Basically, Quicken Loans is a mortgage company that operates out of Livonia, one of the many suburbs of Detroit. They don't seem to be having too much trouble with the whole housing bubble collapse and while they're not exactly the biggest game in the region where Ford and other multinationals are headquartered, they're a successful employer of thousands of people. And following the lead of CompuWare and the Lions football team, they're thinking about relocating from the suburbs, building a new headquarters somewhere in the downtown area. GM, too, although they just took over the RenCen. That's good news, of course, because it means more construction work and it also means more workers downtown who'll be buying lunch and stopping at stores while also being attracted to the casinos and theaters and sporting events and clubs and restaurants and everything else.

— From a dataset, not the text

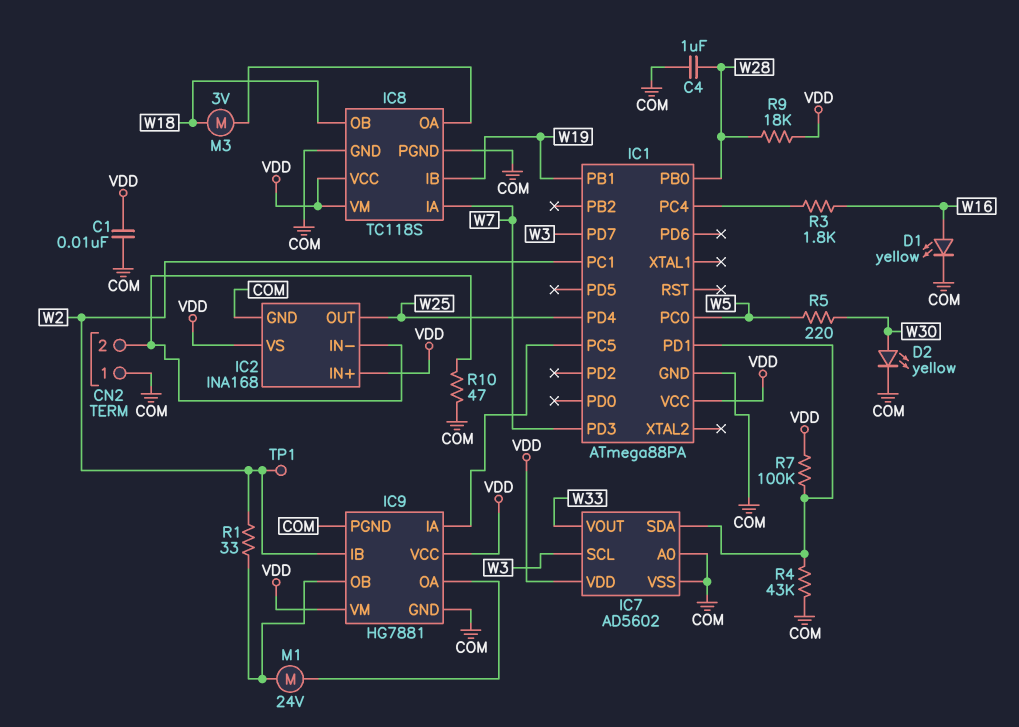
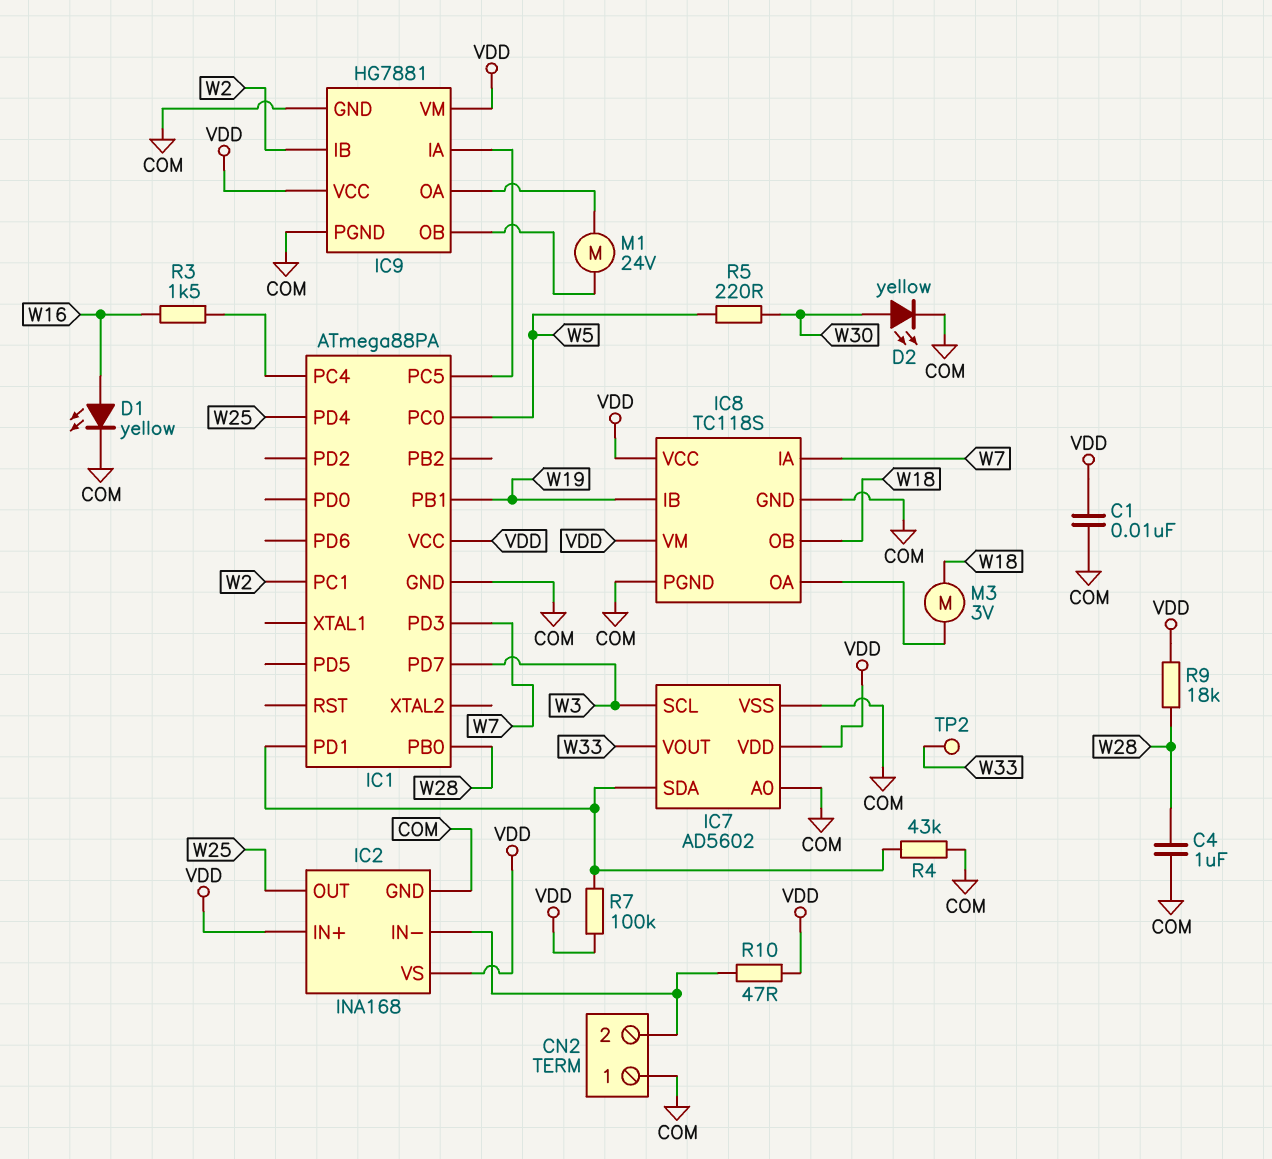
R1: 33 (IC9/OB, W2) -> none
R3: 1.8k (IC1/PC4, W16) -> 1.5k (IC1/PC4, W16)
R10: 47 (CN2/2, COM) -> 47 (CN2/2, VDD)
TP1: test point (W2) -> none
TP2: none -> test point (W33)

Downtown Detroit's seen a lot of development in recent years. There are places in downtown that are great, like the area my cousin's in – with Wayne State and the Center for Creative Studies and all the museums. Or the blossoming theater/stadium entertainment district – they're talking about putting the venerable Joe out to pasture and building a new hockey arena which would put the Lions, Tigers, and Wings all within a few blocks of each other surrounded by a ton of clubs and places like the Fox Theater, Second City, and Opera House. Campus Martinus Park, which is right nearby, has plenty of great restaurants and clubs. And the business district downtown with CompuWare and the RenCenter and the Guardian Building and more. And on the opposite side of the spectrum, my mother works at the DTE complex which is stranded out in the middle of nowhere along the Cass Corridor. They're next to the MGM Casino, though, so people can gamble for money to pay their heating bills, I guess (The casinos are another story and I think the biggest blunder as far as urban planning goes. They're spread out all over the place in separate little enclaves rather than bundled together in one area where people can walk from one to the other. Better for the casinos, I guess, but they could have made for another thriving district. Granted one filled with strip bars and seedy, smoke filled taverns but, hey, Detroit needs all the help it can get.). It's pretty barren but, like a lot of other places in Detroit, that just means there's a lot of opportunity to build up the area if there's ever a need.


But the question seems to be just where to locate the Quicken Loans headquarters to help keep that growth going. There are two options being discussed. One, Statler-Tuller seems to be the likely choice because it's farthest from the CompuWare headquarters and I think that Quicken doesn't want to be seen as being in their shadow. Plus, it's in an underused and underdeveloped area of the city and they can be seen as helping to spur developments in that area, just as CompuWare spurred things along – it's partly owned by the Illitch's, the family behind the Red Wings, Little Caesar's, and the Fox Theater, and I'm sured they'd throw their weight behind improving the area. So even though it's farther from other areas of town and going to require more work since it means messing about with the People Mover and a major street, I think it's the frontrunner.


My choice, though, would be the other site where the old Hudson's department building used to stand. It's been a hole in the middle of the city ever since Hudson's was torn down. Plus, it's within easy walking distance of Campus Martinus. So while it wouldn't spur development in a new area, I think it would reinforce, cement, the development that's already taken place. That's the choice here, really, between spreading the development out or concentrating it into one area. But, like the casinos, I think that creating a lot of little pockets all over the place isn't going to work as well as creating one big area of superdevelopment that will hopefully spill over into other areas. With a new office building along Woodward, you'd have the headquarters for Quicken and CompuWare within spitting distance of the city's new cultural hub and the newly beautified riverfront. A symbol of just how far the city's come. And, of course, just how far it has to go still. I hear rumblings there's another business planning on moving downtown, too, but I don't have any details just yet.